Ray Werger, President of the Board, says, “We did see activity pick up last month with an increase in demand in particular for single family detached homes. Sales were noticeably higher in North Delta, Mission and Langley compared to last year.

“Last March, sales of detached homes accounted for 55 per cent of sales of our three main residential property types and this year that increased to 58 per cent. It may not sound like much, but that translated into over 100 more sales. The property type that lost ground was townhouses.”

Click on image to see full Fraser Valley stats package.

Werger explains,

“Our main buyers are families looking

for the best value possible by taking advantage

of continuing low interest rates

and stable home prices.” 


The most popular price range for single family detached homes in the Fraser Valley last month was between $500,000 and $600,000. The benchmark price of a typical detached home was $563,400, an increase of 3.5 per cent compared to $544,300 during the same month last year.

For townhouses, the benchmark price in March was $297,100, a decrease of 0.4 per cent compared to $298,200 in March 2013 and the benchmark price of apartments was $195,400, a decrease of 4.3 per cent compared to $204,200 in March 2013.

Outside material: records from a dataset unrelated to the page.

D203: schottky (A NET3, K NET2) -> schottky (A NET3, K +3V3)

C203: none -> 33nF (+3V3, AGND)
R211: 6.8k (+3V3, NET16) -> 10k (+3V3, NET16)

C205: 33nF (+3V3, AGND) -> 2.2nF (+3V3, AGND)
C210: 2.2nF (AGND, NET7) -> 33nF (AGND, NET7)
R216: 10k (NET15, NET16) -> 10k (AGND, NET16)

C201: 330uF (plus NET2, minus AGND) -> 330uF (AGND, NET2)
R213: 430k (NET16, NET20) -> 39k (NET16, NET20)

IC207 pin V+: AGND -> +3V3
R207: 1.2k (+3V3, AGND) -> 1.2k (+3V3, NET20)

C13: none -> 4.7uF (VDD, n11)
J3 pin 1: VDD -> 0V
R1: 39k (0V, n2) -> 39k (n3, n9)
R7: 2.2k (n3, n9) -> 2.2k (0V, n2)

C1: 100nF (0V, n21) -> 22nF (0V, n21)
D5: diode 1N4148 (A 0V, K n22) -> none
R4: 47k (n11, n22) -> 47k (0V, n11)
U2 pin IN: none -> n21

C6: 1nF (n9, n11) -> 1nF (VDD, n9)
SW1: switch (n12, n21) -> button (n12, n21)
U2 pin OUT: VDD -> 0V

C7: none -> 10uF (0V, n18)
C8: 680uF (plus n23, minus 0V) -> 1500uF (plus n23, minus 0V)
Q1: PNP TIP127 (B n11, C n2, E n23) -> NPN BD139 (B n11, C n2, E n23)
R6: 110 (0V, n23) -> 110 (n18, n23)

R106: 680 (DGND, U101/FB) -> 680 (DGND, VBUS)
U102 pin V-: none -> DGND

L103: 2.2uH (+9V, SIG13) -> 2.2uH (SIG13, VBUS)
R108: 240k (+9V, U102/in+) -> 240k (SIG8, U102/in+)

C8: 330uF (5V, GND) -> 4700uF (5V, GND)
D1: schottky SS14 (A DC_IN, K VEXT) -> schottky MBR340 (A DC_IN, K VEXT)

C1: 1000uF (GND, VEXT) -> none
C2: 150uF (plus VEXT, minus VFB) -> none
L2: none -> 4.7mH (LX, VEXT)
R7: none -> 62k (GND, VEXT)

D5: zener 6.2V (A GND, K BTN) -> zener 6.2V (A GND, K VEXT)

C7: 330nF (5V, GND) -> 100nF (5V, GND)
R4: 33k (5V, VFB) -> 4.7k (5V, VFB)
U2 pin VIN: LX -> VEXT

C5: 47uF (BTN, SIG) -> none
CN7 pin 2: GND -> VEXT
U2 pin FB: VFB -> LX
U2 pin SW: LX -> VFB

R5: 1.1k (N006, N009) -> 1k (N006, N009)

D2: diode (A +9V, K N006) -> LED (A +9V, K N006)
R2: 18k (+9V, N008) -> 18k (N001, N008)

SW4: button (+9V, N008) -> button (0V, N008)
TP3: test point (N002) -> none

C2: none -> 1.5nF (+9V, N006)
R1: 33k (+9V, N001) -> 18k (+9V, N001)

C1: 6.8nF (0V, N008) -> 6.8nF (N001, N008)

The Board posted 2,799 new listings last month, an increase of 2 per cent compared to the 2,736 posted during March of last year bringing the total number of active listings in March to 8,763 – 8 per cent less than were available during March 2013.  
Werger adds, “We can’t emphasize enough that real estate is local. What’s happening with the Fraser Valley housing market in general may or may not be happening to the market for your home. Contact your local REALTOR® for detailed market information by community, neighbourhood and property type.”

In March, Fraser Valley’s sales-to-active-listings ratio – a comparison of sales and inventory that measures the health of the market – was 14 per cent for all property types (residential and commercial combined); and, 18 per cent for the three main residential property types indicating stability in the marketplace.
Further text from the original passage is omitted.